Trump Administration Continues to Undermine the National Park Service
Back in February, I reported that the website for Stonewall National Monument in New York City had been edited to comply with the Trump administration’s DEI protocols. At the time I was under the impression that the changes were carried out by employees outside of the NPS and Department of Interior. I also warned that we would likely see a similar scrub…
The content of these websites also needs to be restored.
An NPS spokesperson stated that, “Changes to the Underground Railroad page on the National Park Service’s website were made without approval from NPS leadership nor Department leadership. The webpage was immediately restored to its original content.”
But another representative had this to say before the pages were restored:
[T]he idea that a couple web edits somehow invalidate the National Park Service’s commitment to telling complex and challenging historical narratives is completely false and belies the extensive websites, social media posts, and programs we offer about Harriet Tubman specifically and Black History as a whole. The National Park Service recognizes Harriet Tubman as the Underground Railroad’s best known conductor and we celebrate her as a deeply spiritual woman who lived her ideals and dedicated her life to freedom.
The NPS needs to get its story straight and focus on what really matters here.
The issue isn't simply the extent or degree of the changes that have been made to these websites. The issue is WHY sweeping and drastic changes to historical content on websites across federal government agencies have been made at all and HOW it is being carried out.
This is about defending the integrity of the NPS and its ability to fulfill its mission for the American people.
I have no problem with editing and revising historical content on NPS websites. This is part of the normal process of maintaining a website and ensuring that visitors have access to historical content that has been created and vetted by employees, who are properly trained in content management. The NPS has these people on staff. Allow them to do their jobs.

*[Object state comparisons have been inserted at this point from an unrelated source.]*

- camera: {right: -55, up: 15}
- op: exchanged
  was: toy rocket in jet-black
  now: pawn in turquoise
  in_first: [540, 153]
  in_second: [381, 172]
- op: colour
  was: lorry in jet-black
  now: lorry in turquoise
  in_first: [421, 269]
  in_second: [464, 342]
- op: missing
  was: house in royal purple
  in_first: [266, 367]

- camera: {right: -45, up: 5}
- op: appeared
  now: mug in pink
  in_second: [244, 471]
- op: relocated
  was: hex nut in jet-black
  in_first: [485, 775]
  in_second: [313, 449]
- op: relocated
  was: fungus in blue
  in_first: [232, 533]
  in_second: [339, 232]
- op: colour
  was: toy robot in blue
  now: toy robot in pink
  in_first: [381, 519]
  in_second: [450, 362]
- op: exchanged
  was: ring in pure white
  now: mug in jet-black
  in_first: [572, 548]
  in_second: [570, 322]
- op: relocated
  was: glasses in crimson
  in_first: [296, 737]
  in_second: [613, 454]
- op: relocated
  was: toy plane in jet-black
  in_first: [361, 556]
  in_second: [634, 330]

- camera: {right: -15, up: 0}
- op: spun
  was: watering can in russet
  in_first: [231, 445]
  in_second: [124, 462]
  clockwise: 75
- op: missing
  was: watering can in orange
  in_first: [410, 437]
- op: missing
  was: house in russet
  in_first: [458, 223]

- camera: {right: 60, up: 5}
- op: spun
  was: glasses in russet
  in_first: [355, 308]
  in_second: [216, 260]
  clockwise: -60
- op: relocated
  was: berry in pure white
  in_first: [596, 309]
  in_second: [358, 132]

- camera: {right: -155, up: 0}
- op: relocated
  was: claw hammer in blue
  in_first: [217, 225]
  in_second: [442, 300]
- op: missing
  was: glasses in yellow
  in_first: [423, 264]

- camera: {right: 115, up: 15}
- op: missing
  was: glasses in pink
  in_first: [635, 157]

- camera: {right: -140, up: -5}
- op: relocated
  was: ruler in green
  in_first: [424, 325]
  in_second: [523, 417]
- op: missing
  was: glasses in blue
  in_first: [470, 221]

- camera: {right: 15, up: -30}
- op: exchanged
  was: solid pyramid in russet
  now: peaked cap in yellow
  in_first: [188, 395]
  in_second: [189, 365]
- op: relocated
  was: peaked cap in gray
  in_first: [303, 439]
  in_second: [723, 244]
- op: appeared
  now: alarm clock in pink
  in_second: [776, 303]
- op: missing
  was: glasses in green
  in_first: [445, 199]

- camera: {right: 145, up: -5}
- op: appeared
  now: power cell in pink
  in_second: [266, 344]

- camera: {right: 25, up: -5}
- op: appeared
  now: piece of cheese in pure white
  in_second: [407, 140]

As I’ve said many times before, the Trump administration has no interest in presenting the American people with an honest or sophisticated history of this nation. Its goal is to institute a narrative, through some of our most trusted institutions, that serves its own narrow political purposes.
What we are witnessing threatens everything that I believe in and have fought to advance in my twenty years of teaching and writing American history as well as through my work as a public-facing historian.
I am tired of writing these stories. It’s draining and incredibly demoralizing, but at the same time I am heartened by the response from so many people and the clear message that we are sending that history is worth defending.
If we don’t continue to apply pressure, no one will. Small victories matter and they will continue to make a difference over time.
Finally, I love the way historian Timothy Snyder explains the importance of history:
[A]ny plausible future must be connected to a remembered or historical past. Knowledge of the past is therefore a reservoir of power and self-liberation. The future might flow down many channels, but its sources are in the past. Many things are possible, but not everything is possible. When we know nothing about the past, we think anything is possible but are quickly disillusioned. When we know something about the past, we know about some things that might be possible, and we have a chance at realizing them, a chance of freedom.—On Freedom (p. 85)
History is not about a dead past, but a key to unlocking what we can envision as possible moving forward.




Kevin,
As hard as the fight is, we keep fighting. Every “minor” victory in the face of this Blitzkrieg is a major victory. We are now the Marquis. We will succeed in the end. All the best my friend. Keep up your great work and watch your six.
Steve Dundas
I get the sense that Musk and Trump are scrubbing everything they can, and backtracking when they get called out. Which makes calling every one of these things out incredibly important. Is it annoying? Exhausting? Demoralizing? Yes. But we need to have endurance. This is a marathon, not a sprint.